Homily at the renewal of my parents wedding vows on their 42nd anniversary. This year is their 45th.
Ephesians 5:25-33 Husbands, love your wives, as Christ loved the church and gave himself up for her, that he might sanctify her, having cleansed her by the washing of water with the word, so that he might present the church to himself in splendor, without spot or wrinkle or any such thing, that she might be holy and without blemish. In the same way husbands should love their wives as their own bodies. He who loves his wife loves himself. For no one ever hated his own flesh, but nourishes and cherishes it, just as Christ does the church, because we are members of his body. “Therefore a man shall leave his father and mother and hold fast to his wife, and the two shall become one flesh.” This mystery is profound, and I am saying that it refers to Christ and the church. However, let each one of you love his wife as himself, and let the wife see that she respects her husband.

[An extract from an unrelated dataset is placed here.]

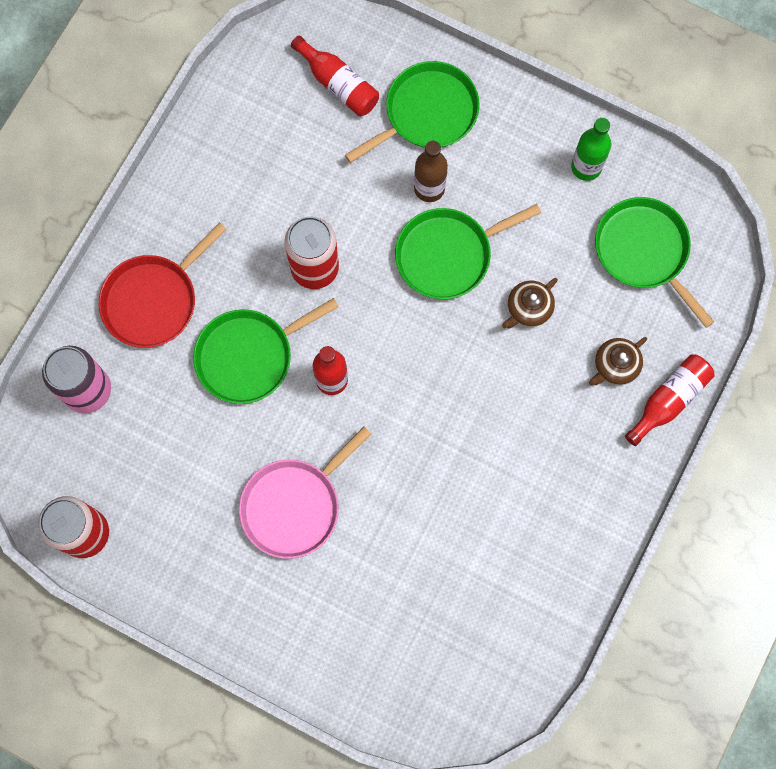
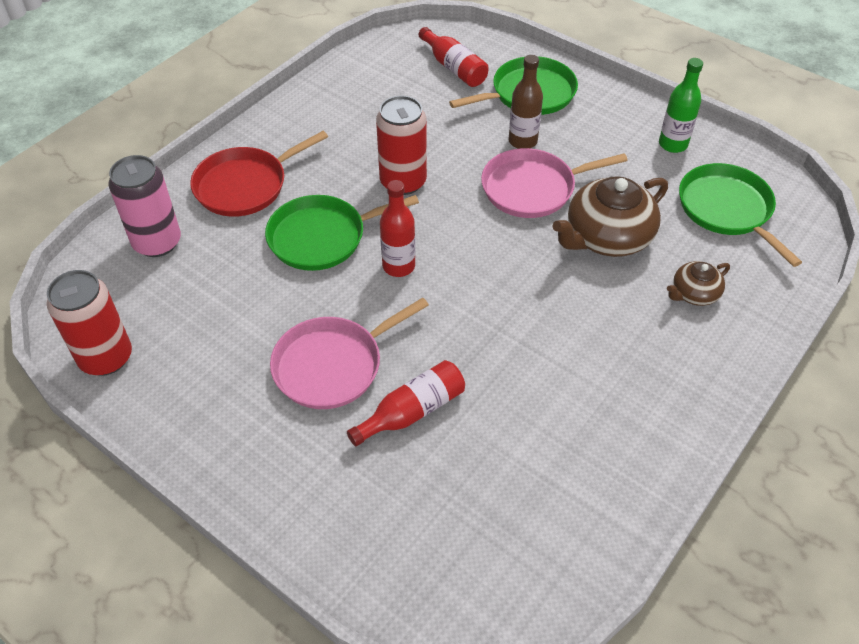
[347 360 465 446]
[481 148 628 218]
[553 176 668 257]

I have often told young couples entering marriage that they are not getting married for their comfort. This is always hard to for them to understand. In the first bloom of love – when two people are promising themselves to one another – that can seem a bit like a wet blanket.

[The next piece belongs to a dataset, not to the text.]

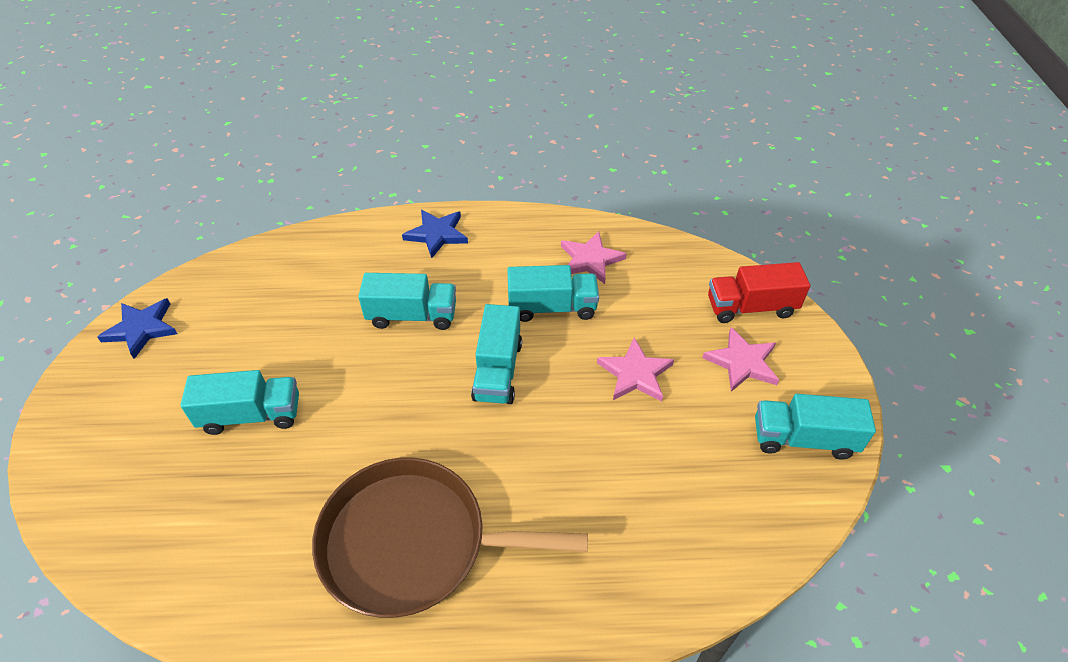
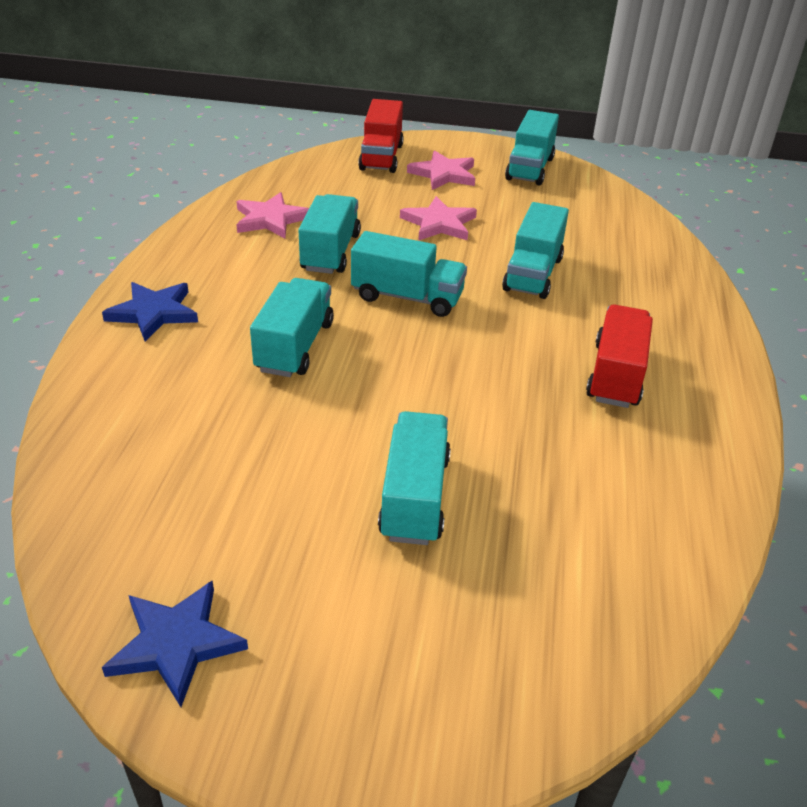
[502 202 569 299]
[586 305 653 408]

Young couples have a hard time imagining that wedded bliss would be anything but happiness – they implicitly believe marriage guarantees fulfillment, unconditional love and the absence of conflict. Young men can’t wait to come home after a long day at the office to a perfectly clean house, where the little woman has dinner ready and piled high on the table. Young ladies can’t wait for the security, safety and protection their doting husbands will provide. Someone who finally understands them.
To try to tell the dewy eyed couple that marriage is meant to sanctify them in the most thorough and crushing and glorious way – is hard to pull off. Living 24/7 with someone who is going to know everything ugly, as well as, every beautiful thing about you – is a dangerous prospect.
To enter life with someone who, within a short time, will learn your deepest fears, the exact word to set you off, all the buttons and the proper combination of buttons, that turn you into a maniac. To have the highest hope for someone – who lets you down the most. To try to convince young couples that, like the path of our Lord, marriage is one of selflessness, sorrow, self-denial, humility, service and fellowship that leads to the highest vistas of glorious joy. That is a hard sell. Marriage was not created for comfort. But everything I am saying falls on hard ears in our day. Continue reading “Mr. and Mrs. Paul Kloss”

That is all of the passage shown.